Повторим, что существуют два способа чтения подобных текстов: можно читать их, испытывая позитивные переживания, в «позитивистском» духе, пытаясь воскресить в памяти среди пейзажей, с которыми нас познакомила жизнь, место, где мы сможем жить и мыслить, подобно рассказчику. Если пользоваться этим принципом чтения, то данный текст покажется столь убогим, что прочесть его до конца можно будет лишь с изрядным трудом. Но такого рода страницы можно читать и по-иному: стараясь вчувствоваться в творческую грезу, проникнуть в самое онирическое ядро литературного творчества, подсознательно соприкасаясь с творческой волей поэта. И тогда эти описания, воспринимаемые в их субъективной функции, освобожденные от статистического реализма, дадут нам иное видение мира, или точнее, видение иного мира. Воспользовавшись уроками Эдгара По, мы заметили, что материализующее видение – греза, которая грезит о материи, – находится по ту сторону грезы о формах. Короче говоря, мы понимаем, что материя есть бессознательное формы. Вся вода в своей массе, а не одна лишь ее поверхность, настойчиво шлет нам послание о своих отражениях. Только материя в состоянии «заряжаться» впечатлениями и сложными ощущениями. Она представляет собой «чувствительное имущество»[124]. И По совершенно искренен, когда говорит нам, что при таком созерцании «наблюдатель получает впечатления изобилия, тепла, цвета, спокойствия, монотонности, нежности, тонкости, элегантности, сладострастия и какой-то чудесной проникнутости культурой» (там же, р. 283).
При таком созерцании вглубь и сам его предмет начинает осознавать свою сокровенность. И все же созерцание – это не непосредственное вчувствование (Einfühlung), не безудержное слияние. Это, скорее, точка зрения, углубляющая мир и нас самих. Она позволяет нам, глядя на мир, держаться от него на расстоянии. У кромки глубоких вод ты выбираешь, на что смотреть; ты можешь смотреть по своей прихоти в неподвижные глубины или на течение, на берег или в бесконечность; у тебя есть право смотреть и право не смотреть; ты имеешь право жить у лодочника или с «новым племенем трудолюбивых фей, наделенных совершенным вкусом, прекрасных и кропотливых в работе». Фея вод, хранительница миража, держит на ладони всех птиц небесных. В лужице содержится вся вселенная. В одном мгновении грезы присутствует вся душа.
После такого онирического путешествия, по прибытии в самый центр области Арнгейма, мы увидим Внутренний замок, сооруженный четырьмя архитекторами созидательных сновидений, четырьмя великими магистрами основных онирических стихий: «Он как бы чудесным образом подвешен в воздухе – под ярко-красным солнцем искрятся окна в эркерах, сторожевые вышки, минареты и башенки, – он кажется фантастическим творением объединившихся между собой сильфов, фей, гениев и гномов». Медленное вступление, во славу воздушных конструкций воды, с достаточной определенностью говорит о том, что вода – вид материи, в котором Природа строит замки грез из волнующих отражений.

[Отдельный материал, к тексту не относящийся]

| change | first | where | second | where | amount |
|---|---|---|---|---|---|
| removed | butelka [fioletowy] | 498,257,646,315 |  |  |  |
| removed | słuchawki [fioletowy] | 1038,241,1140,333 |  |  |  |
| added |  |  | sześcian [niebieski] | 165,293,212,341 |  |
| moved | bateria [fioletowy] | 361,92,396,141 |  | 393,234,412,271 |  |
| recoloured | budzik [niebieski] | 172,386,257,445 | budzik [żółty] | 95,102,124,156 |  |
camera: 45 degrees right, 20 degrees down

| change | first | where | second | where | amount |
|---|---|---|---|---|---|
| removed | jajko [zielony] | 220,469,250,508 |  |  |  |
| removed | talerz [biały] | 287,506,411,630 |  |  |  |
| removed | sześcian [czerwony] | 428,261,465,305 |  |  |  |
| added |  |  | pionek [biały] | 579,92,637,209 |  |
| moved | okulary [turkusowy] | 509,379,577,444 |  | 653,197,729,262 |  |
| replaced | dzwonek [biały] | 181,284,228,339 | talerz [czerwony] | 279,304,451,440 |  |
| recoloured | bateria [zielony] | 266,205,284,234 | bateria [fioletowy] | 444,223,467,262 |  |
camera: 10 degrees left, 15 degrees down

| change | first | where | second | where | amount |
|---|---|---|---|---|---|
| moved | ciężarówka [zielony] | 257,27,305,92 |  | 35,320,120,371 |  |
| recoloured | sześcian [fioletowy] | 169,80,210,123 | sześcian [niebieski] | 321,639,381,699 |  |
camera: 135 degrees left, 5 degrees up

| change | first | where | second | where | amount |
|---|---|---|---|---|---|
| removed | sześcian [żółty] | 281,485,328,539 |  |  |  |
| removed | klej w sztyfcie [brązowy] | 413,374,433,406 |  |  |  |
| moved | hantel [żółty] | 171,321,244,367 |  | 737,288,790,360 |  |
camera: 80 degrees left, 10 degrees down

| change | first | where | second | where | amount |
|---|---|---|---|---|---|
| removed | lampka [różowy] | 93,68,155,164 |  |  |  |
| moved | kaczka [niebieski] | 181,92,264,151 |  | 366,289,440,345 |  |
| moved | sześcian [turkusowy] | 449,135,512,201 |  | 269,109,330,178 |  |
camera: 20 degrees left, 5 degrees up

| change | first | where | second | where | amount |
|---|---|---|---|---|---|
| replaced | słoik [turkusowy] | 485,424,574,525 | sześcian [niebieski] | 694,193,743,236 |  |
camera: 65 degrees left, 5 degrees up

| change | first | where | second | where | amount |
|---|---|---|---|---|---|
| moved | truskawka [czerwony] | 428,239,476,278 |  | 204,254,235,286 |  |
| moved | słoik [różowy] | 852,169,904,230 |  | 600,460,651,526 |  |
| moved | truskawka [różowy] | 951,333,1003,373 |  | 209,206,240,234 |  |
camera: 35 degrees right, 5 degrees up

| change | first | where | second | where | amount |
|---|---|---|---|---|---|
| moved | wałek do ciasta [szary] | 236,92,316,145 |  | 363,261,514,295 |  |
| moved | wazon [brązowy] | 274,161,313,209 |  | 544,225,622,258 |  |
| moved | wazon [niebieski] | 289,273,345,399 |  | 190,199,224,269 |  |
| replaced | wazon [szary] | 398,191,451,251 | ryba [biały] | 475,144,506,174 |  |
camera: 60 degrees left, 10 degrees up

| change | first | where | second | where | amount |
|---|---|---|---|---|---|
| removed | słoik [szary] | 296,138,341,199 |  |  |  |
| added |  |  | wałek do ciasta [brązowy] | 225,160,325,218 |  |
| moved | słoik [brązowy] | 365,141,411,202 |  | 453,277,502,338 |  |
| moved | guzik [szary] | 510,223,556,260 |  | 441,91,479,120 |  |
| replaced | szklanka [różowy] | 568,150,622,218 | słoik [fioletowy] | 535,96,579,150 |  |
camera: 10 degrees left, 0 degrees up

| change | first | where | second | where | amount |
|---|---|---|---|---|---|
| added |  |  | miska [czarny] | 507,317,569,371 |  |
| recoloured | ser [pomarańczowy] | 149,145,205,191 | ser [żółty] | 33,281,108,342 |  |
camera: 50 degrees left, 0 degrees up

Иногда постройка, состоящая из отражений, бывает менее грандиозной: в таких случаях воля к ее сооружению изумляет еще больше. Так, небольшое озеро из «Хижины Лэндора» отражало «все предметы, возвышавшиеся над ним, с такой четкостью, что поистине трудно было определить точку, где кончался настоящий берег и начинался отраженный[125]. Форель, как и другие рыбы, которыми этот пруд буквально кишел, выглядела словно настоящая летучая рыба. Почти невозможно было представить себе, что она висит в воздухе». Так вода становится как бы родиной всех существ; она наполняет небо своими рыбами. От симбиоза образов возникают глубоководные птицы и рыбы небесной тверди. Инверсия, участвовавшая в создании застывшего «двустихийного» понятия «острова-звезды», создает здесь живое «двустихийное» понятие «птицы-рыбы». Если построить в воображении эту двойную идею, сразу ощутишь восхитительную амбивалентность, которой внезапно проникается этот обычно бедный образ. Воспользуемся каким-нибудь частным случаем обратимости грандиозных водных картин. Если поразмыслить об этих играх, порождающих неожиданные образы, станет понятно, что воображению всегда нужна диалектика. Для достаточно дуализированного воображения идеи не являются центрами образов, нагромождающихся друг на друга по принципу сходства; идеи – это точки пересечений образов, пересечений под прямым углом перекраивающих материю, решительных. После пересечения образов идея приобретает еще одно свойство: так, рыба и летает, и плавает.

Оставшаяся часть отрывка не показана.